3.       Duties of the Agent. The Agent agrees to provide or to arrange to
         provide at its expense the following services for the Trust:

         (a)      Maintain separate accounts for the Portfolios, all as directed
                  from time to time by Proper Instructions;

         (b)      Timely calculate and transmit to NASDAQ if eligible each
                  Portfolio's daily net asset value and public offering price
                  (such determinations to be made in accordance with the
                  provisions of the Declaration of Trust and the appropriate
                  prospectus and statement of additional information relating to
                  the Portfolios, and any applicable resolutions of the Board of
                  Trustees of the Trust) and promptly communicate such values
                  and prices to the Portfolios and the Portfolios' transfer
                  agent;

         (c)      Maintain and keep current all books and records of the Fund as
                  required by Section 31 of the 1940 Act and the rules
                  promulgated thereunder ("Section 31") in connection with the
                  Agent's duties hereunder. The Agent shall comply with all
                  laws, rules and regulations applicable to the performance of
                  its obligations hereunder.
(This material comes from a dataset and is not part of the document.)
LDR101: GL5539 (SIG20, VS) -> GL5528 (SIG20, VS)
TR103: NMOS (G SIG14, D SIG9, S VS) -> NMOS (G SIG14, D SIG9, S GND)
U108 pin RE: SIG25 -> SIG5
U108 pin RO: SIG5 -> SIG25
Without limiting the generality of
                  the foregoing, the Agent will prepare and maintain the
                  following records upon receipt of information in proper form
                  from Authorized Persons of the Trust:

                  (i)      Cash receipts journal
                  (ii)     Cash disbursements journal
                  (iii)    Dividend records
                  (iv)     Purchase and sales - portfolio securities journals
                  (v)      Subscription and redemption journals
                  (vi)     Security ledgers
                  (vii)    Broker ledgers
                  (viii)   General ledger
                  (ix)     Daily expense accruals
                  (x)      Daily income accruals
                  (xi)     Securities and monies borrowed or loaned and
                           collateral therefore
                  (xii)    Foreign currency journals
                  (xiii)   Trial balances

         (d)      Provide the Trust and its investment adviser(s) with daily
                  portfolio values, net asset values and other statistical data
                  for each Portfolio as requested from time to time.

         (e)      Compute the net income, exempt interest income and capital
                  gains of the Portfolio for dividend purposes in accordance
                  with relevant prospectus policies and resolutions of the Board
                  of Trustees of the Trust.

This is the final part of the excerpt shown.